IImagine spending most of your day plowing fields, sowing seeds, spraying fertilizers or pesticides, harvesting crops, feeding livestock (if you have any), repairing fences, and maintain half a dozen different types of farm machinery. You do it every day, all year round, in all weathers. And then, in the evening, you sit down in front of a computer to redo everything – virtually.
farming simulator is a long-running video game series played by approximately one million people. The game’s creator, Giants Software, estimates that up to a quarter of its players are related to farming in some way, and around 8-10% are full-time professional farmers.
“There’s a type of achievement, growing, building and overcoming a challenge in the game,” says Nick Welker, of Welker Farms Inc, a 10,000-acre wheat farm in northern Montana. “Even though Farming Simulator is about farming, it’s also about all the dynamics behind it, like trying to manage your budget, buying the land next to you, and getting new equipment that will make your farm more efficient. “
For Welker, the appeal lies in the feedback loops of growth and expansion, mechanics he also enjoyed in games such as FarmVille and as early as 1993’s Sim Farm. Farming Simulator is simply more detailed in its representation of the trade. “Your equipment can break down. You have rising costs,” he points out. “You can reap the same crop as before and all of a sudden it’s not worth as much as you originally thought.”

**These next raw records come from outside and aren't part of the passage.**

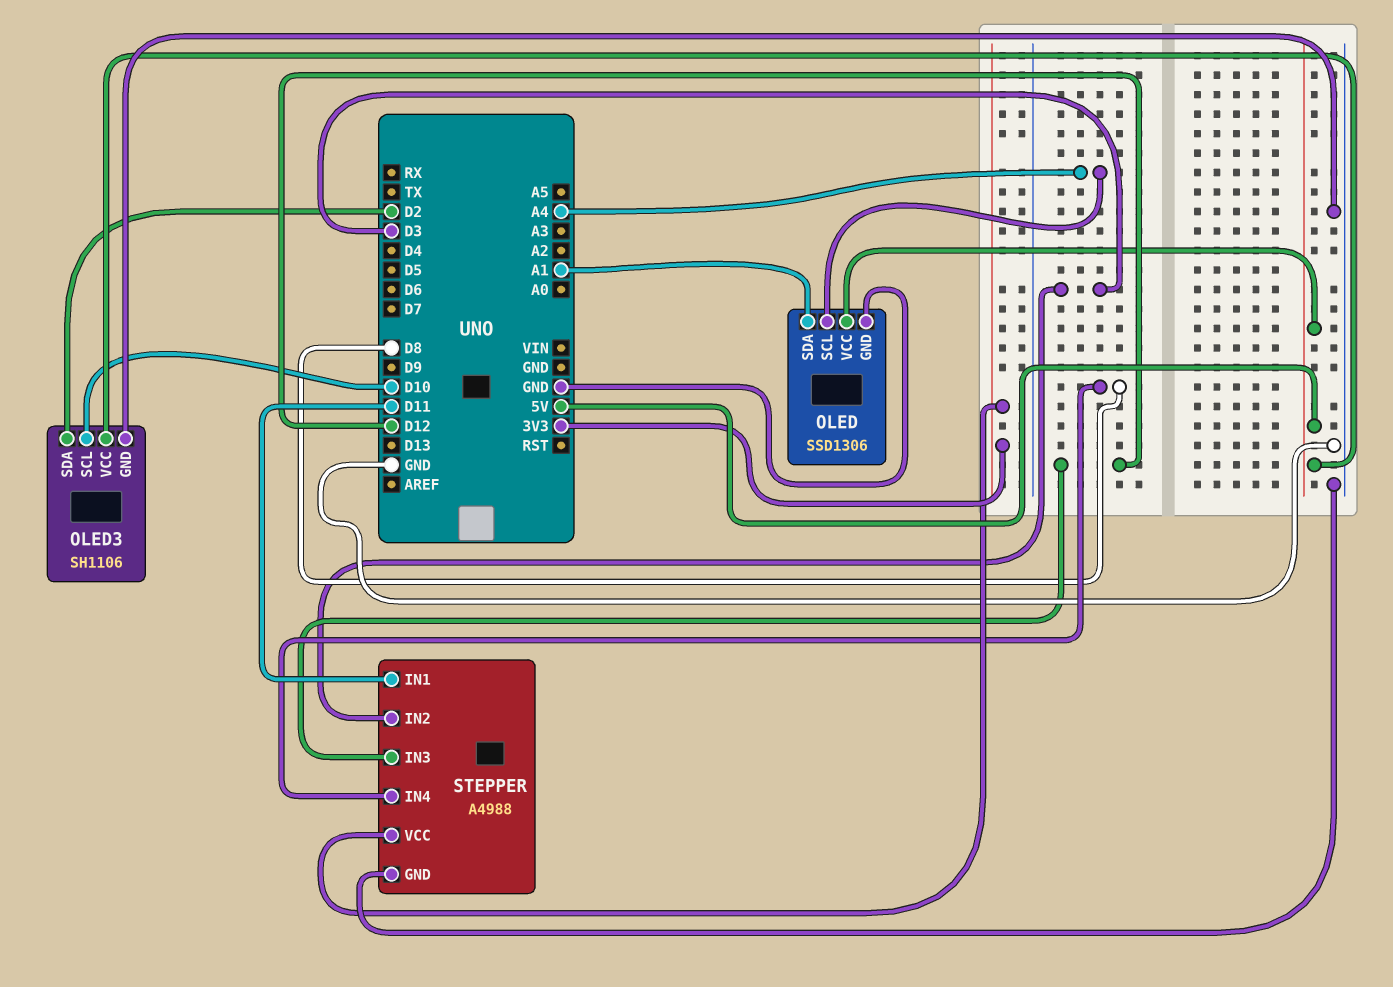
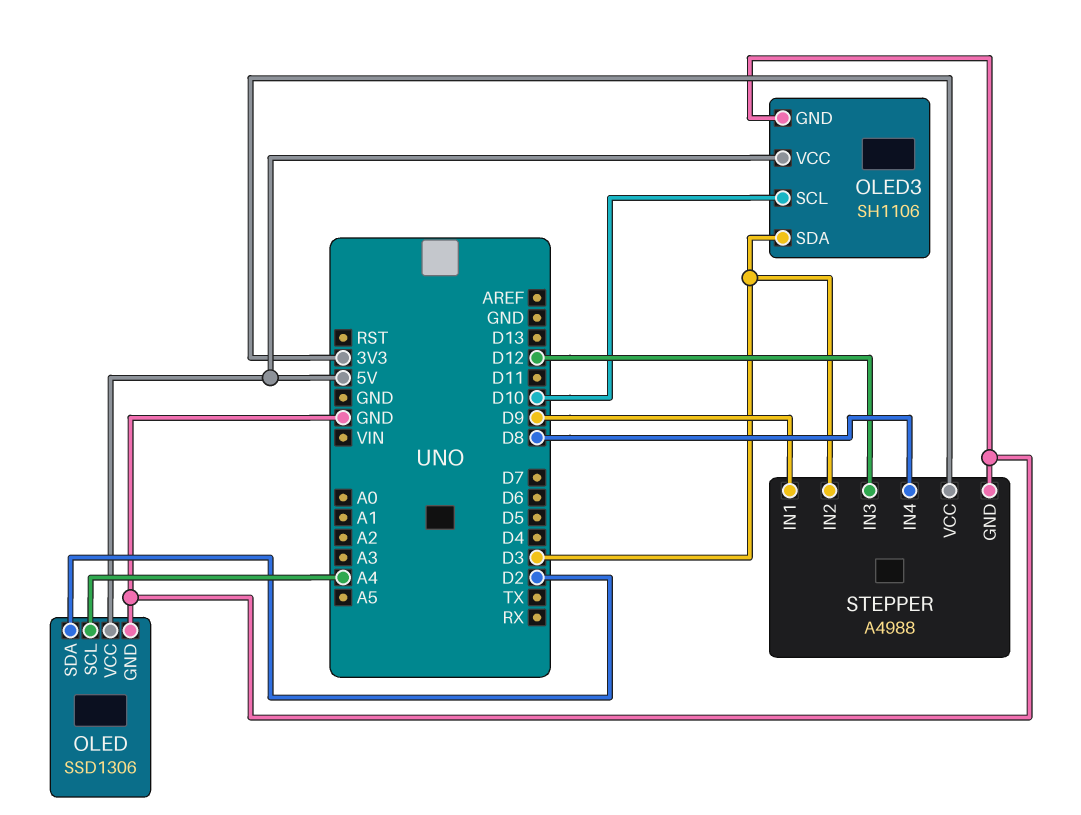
OLED pin SDA: A1 -> D2
OLED3 pin SDA: D2 -> D3
STEPPER pin IN1: D11 -> D9

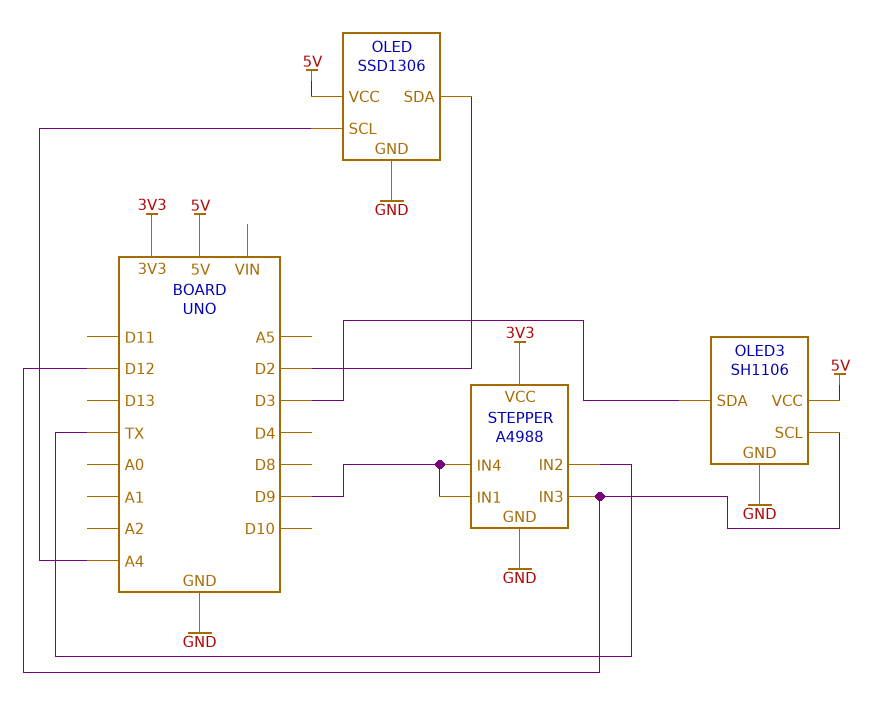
OLED3 pin SCL: D10 -> D12
STEPPER pin IN2: D3 -> TX
STEPPER pin IN4: D8 -> D9

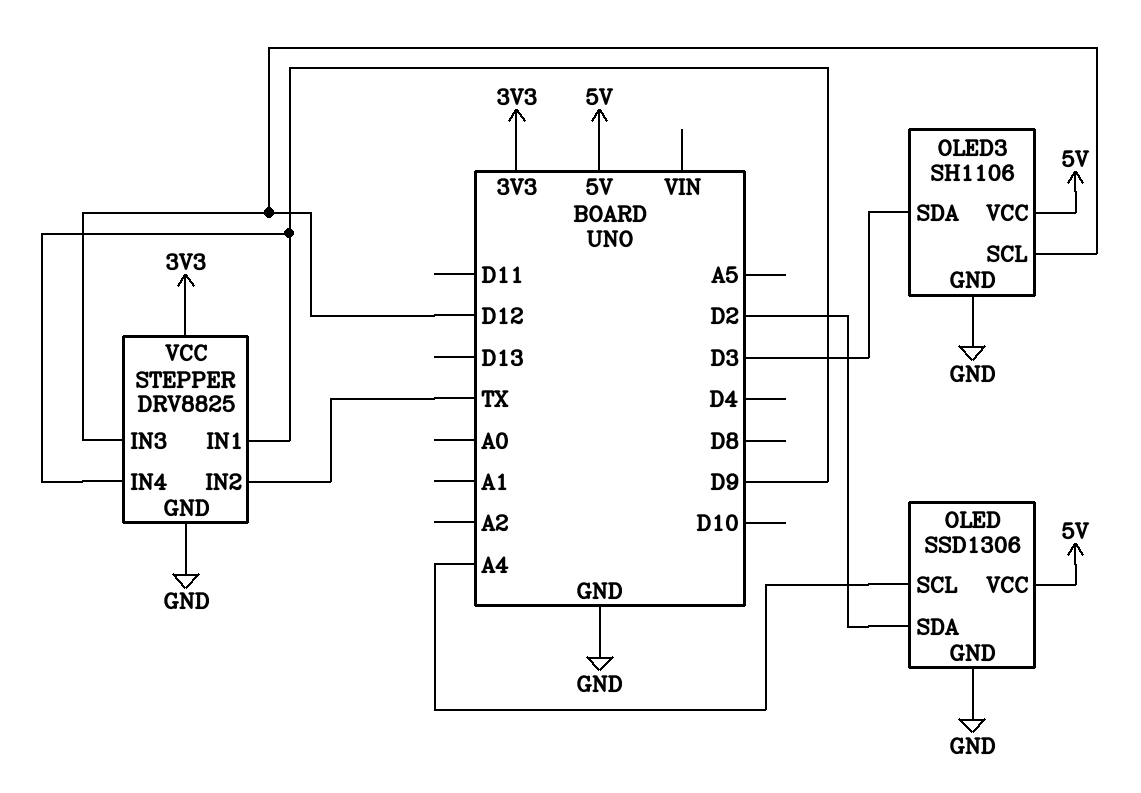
STEPPER: A4988 -> DRV8825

Although not large by American standards, Welker Farms is a sizable operation, famous for its deployment of several Big Bud tractors, which are among the largest agricultural tractors in the world. However, such equipment is expensive and not available to all real-world farmers. Here, Farming Simulator can fill a different kind of void.

“One of the main reasons I play Farming Simulator is because in real life we don’t run a very large operation,” says Wade Kelley, who works on his family’s 500-acre corn farm in Tennessee. “But thanks to Farming Simulator I can do it, with lots of different equipment choices.” Playing on the mobile version of the game, Kelley creates large arable farms more like Welker’s than his own. In this way, Farming Simulator can act as a form of wish fulfillment for those who cannot afford thousands of acres of land, or the largest or most technologically advanced farm machinery.
Some farmers see games like Farming Simulator as a connection to a slowly dying way of life. “100 years ago, almost everyone lived on a farm or had a very close family who farmed,” Welker says. “Now the disconnect is getting bigger and fewer farmers are farming the same land.”

In the UK, both gross farm income and individual farms have fallen by 50% over the past 40 years, forcing many farmers out of the sector.
In 2005, Sam Manning was forced to leave his family farm. In Herefordshire, the Coldborough Park farm was run by two generations of Manning’s family, and he had worked on the farm since he was 13 years old. But the BSE crisis in 1997, combined with a sudden drop in wheat prices, meant the farm went from prosperous to struggling almost overnight. “Last harvest, I finally worked for free because my father had no salary to pay anyone,” Manning says. It still wasn’t enough and the next season Manning was forced to find work elsewhere. “It was sad that it ended like this.”
Manning has not worked on a farm since. But in 2011, he picked up a copy of Farming Simulator. Over the next few years, he used the game’s level editing tools to recreate Coldborough Park virtually. “You’re using actual terrain data that you can get online, and you’re using a combination of that with Google Earth, and it basically gives you a very rough approximation of the terrain of a certain area,” Manning says. “It was really satisfying to get the fields, trees, and hedges more or less in the right places and suddenly see the map come to life.”
For Manning, Farming Simulator amounts to what he calls “relaxation therapy,” a way to restore a long-missing part of himself. Today, his card is much more than a spiritual balm. Coldborough Park has become one of the most popular user-created maps for Farming Simulator 15. For Farming Simulator 17, Giants Software asked him to create a version of it especially for the game’s launch. I have two children, I live in an ordinary house with an ordinary job. When a big video game company comes to me and asks me to do something for them, I’m pretty proud of the quality of their work,” he says.
Coldborough Park isn’t the only farm to get a virtual makeover. A group of modders just finished mapping the 10,000 acres of Welker Farms in Montana, recreating them as a free downloadable map for Farming Simulator 17. We’ve got buildings and our farmyard all the way,” says Welker. The map is so realistic that a few local schools have asked permission to use it in their agriculture classes. “They have set up computer labs and they allow kids in the agriculture department to play Farming Simulator in the classroom, to educate them about farm life.”
The relationship between farmers and Farming Simulator is growing stronger. Manufacturers are already stand in line to see their farming vehicles featured in the game. But with the number of farms and farmers dwindling, Welker thinks Farming Simulator’s role in bringing farming mechanics to the next generation is most valuable.
“Our world is played by thousands, if not millions of children,” he says. “They do the things we do, and they profit from it.”